La Politique de l'Union européenne en Russie (1990-2000). De l'assistance au partenariat ?
Le héros de ce livre s'appelle TACIS (Technical Assistance to the Commonwealth of Independent States). Fondé sur une abondante littérature communautaire et une riche bibliographie complétées par une trentaine d’entretiens menés à Bruxelles et Moscou (entre mars 1997 et janvier 2000), cet ouvrage retrace la gestation et la mise en œuvre de ce programme, qui alimente, depuis 1992, les relations russo-européennes. Le projet de Laure Delcour consiste à replacer TACIS dans une perspective à la fois temporelle et spatiale, afin d’observer 'la naissance d’une politique' publique européenne à travers le prisme de l’assistance technique.
Soulignant la rupture introduite par l’effondrement de l’Union soviétique, l’auteur constate que la Communauté européenne a su réagir en inventant rapidement un dispositif d’intervention. De nature empirique, cette politique a contraint Bruxelles à conduire une démarche inédite à la fois réflexive et prospective. Rappelant les débats incessants sur la place en Europe de la Russie ainsi que les différences nationales de perceptions de cette dernière, Laure Delcour considère que les relations russo-européennes, en raison de leur caractère inévitable, offrent un point d’observation privilégié du rôle international de l’Europe communautaire. Autrement dit, évaluer TACIS revient à analyser une composante essentielle de la politique européenne à l’égard de son 'étranger proche'.

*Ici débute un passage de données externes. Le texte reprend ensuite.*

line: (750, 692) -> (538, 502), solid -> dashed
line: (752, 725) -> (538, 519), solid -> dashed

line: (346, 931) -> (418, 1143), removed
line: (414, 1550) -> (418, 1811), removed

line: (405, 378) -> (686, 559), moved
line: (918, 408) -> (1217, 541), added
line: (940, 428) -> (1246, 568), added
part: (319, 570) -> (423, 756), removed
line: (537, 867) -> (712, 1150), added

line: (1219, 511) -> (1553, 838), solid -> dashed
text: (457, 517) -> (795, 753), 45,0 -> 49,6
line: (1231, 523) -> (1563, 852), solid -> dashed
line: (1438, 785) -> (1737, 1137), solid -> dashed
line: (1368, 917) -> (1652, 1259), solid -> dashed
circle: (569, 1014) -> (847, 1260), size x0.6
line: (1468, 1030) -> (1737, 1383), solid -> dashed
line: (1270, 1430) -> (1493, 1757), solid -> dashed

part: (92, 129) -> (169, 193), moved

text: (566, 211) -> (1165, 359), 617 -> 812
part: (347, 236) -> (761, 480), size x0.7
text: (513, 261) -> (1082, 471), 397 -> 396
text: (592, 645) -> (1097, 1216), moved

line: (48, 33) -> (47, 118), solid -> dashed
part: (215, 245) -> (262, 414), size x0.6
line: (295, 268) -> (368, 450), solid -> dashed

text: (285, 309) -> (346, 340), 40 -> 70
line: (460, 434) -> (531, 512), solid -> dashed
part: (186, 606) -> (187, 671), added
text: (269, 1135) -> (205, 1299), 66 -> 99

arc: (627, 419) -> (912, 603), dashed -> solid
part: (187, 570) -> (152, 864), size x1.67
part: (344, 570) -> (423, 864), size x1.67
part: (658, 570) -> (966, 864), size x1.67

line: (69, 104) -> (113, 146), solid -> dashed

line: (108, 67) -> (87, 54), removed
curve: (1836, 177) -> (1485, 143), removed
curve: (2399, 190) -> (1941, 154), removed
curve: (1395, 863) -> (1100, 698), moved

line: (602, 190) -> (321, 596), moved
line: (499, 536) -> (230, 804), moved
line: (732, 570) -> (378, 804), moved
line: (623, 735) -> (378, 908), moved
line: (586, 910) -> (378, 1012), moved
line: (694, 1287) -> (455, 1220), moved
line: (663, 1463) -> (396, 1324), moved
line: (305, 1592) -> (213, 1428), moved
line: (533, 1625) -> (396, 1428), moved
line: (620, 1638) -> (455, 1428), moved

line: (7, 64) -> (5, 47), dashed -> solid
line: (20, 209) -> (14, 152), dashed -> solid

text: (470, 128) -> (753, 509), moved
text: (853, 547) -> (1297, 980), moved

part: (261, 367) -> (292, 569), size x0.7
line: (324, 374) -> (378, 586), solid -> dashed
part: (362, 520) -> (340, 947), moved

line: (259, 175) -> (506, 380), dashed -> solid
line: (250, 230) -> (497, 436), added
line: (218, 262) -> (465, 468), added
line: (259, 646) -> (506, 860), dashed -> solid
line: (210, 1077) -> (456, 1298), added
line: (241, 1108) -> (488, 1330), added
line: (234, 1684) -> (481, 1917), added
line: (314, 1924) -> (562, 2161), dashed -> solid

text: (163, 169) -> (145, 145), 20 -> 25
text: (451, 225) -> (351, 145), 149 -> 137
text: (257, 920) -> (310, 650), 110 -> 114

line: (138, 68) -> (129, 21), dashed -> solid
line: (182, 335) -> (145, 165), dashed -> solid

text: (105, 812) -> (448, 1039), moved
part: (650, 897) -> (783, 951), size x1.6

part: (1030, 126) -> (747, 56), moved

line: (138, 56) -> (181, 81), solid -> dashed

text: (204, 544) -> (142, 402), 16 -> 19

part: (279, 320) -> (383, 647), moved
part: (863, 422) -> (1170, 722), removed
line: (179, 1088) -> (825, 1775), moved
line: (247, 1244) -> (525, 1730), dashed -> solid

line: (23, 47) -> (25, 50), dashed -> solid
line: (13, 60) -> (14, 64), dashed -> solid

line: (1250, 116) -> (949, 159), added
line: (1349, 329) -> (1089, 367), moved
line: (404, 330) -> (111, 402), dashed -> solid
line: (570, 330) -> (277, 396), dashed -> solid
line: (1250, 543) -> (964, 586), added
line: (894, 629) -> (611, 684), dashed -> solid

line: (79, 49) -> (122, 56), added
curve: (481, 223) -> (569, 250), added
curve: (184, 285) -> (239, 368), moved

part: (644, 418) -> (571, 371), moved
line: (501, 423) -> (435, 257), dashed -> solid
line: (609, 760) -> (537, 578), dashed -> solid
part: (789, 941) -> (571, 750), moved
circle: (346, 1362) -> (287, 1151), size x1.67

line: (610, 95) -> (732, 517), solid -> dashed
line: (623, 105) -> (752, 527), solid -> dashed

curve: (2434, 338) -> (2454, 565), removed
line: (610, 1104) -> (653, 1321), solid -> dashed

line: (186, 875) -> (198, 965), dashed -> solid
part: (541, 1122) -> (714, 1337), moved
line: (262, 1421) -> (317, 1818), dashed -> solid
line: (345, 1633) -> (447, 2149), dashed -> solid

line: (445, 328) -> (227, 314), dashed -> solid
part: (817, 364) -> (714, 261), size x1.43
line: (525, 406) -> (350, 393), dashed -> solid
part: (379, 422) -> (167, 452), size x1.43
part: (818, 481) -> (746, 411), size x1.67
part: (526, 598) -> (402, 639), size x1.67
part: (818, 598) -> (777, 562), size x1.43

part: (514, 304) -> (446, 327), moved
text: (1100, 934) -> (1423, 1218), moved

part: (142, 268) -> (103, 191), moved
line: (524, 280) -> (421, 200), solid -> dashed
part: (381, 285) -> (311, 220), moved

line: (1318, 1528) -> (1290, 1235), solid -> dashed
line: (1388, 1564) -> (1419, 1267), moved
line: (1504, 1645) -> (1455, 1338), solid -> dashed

Cherchant à ouvrir la 'boîte noire' du programme, l’ouvrage décrit avec précision les procédures juridiques et les rouages administratifs mis en œuvre. Sur ce point il apporte beaucoup. Les rapports entre les Etats membres et la Commission, d’une part, et entre la Commission, l’unité de coordination, l’unité de monitorat de Moscou et les divers consultants, de l’autre, sont finement analysés. L. Delcour insiste notamment sur le rôle décisif des task managers dans le fonctionnement du programme. Chargés de la préparation des termes de référence (travail fréquemment confié à des experts extérieurs), ces fonctionnaires de la DG IA détiennent le pouvoir de décision final pour le suivi d’un projet. En filigrane, l’auteur pointe la contradiction entre une transparence affichée par la Commission, qui est génératrice de lourdeurs et de retards, et une proximité parfois ambiguë entre décideurs, experts et consultants, qui est la condition d’un meilleur pragmatisme.
Toutefois, le parti pris descriptif de l’ouvrage provoque une triple frustration chez le lecteur. Au plan politique, la perspective retenue est très restrictive. Certes, l’auteur rappelle le cadre législatif dans lequel s’inscrit TACIS ainsi que deux données fondamentales –la distinction radicale PECO/Russie et le refus presque dogmatique d’envisager l’adhésion de la Russie–, mais il ne livre pas d’éléments stratégiques de compréhension. La vision stratégique européenne (ou son absence) ainsi que la réception russe de ce programme ne sont guère analysées. Il faut attendre la conclusion pour que la question, pourtant cruciale, d’un modèle européen de société, diffusé par les programmes d’assistance technique, soit effleurée.
Au plan socio-économique, l’ouvrage n’offre pas de véritable évaluation du programme. L’analyse des grandes masses financières ne permet pas d’apprécier sa portée réelle. Au plan microéconomique, les rares données ne permettent pas non plus de se rendre compte de l’impact sur une ville ou une région des projets TACIS. L’ouvrage aurait probablement gagné à examiner une petite série de projets en détail afin d’observer au plus près la portée de ce type d’aide technique. Sans cas d’étude précis et fouillé, le lecteur peine à se faire un avis sur son utilité. Mais c’est au plan méthodologique que l’on reste le plus frustré: il s’agit moins d’un livre que d’un rapport. La vision proposée est désincarnée. C’est d’autant plus dommage et paradoxal que l’auteur souligne, à juste titre, 'le rôle fondamental' des acteurs sur le terrain, et que l’auteur a su glaner, grâce aux entretiens, des commentaires significatifs. Mais sur le profil, la formation, la nationalité, les motivations et les désillusions des acteurs européens et russes, le lecteur n’apprend rien. L’image d’un TACIS monstre technocratique, froid et abstrait, en sort puissamment renforcée.
Ces remarques ne doivent pas masquer l’intérêt de cet ouvrage pour comprendre les mécanismes bruxellois et saisir la complexité de l’assistance technique proposée par TACIS.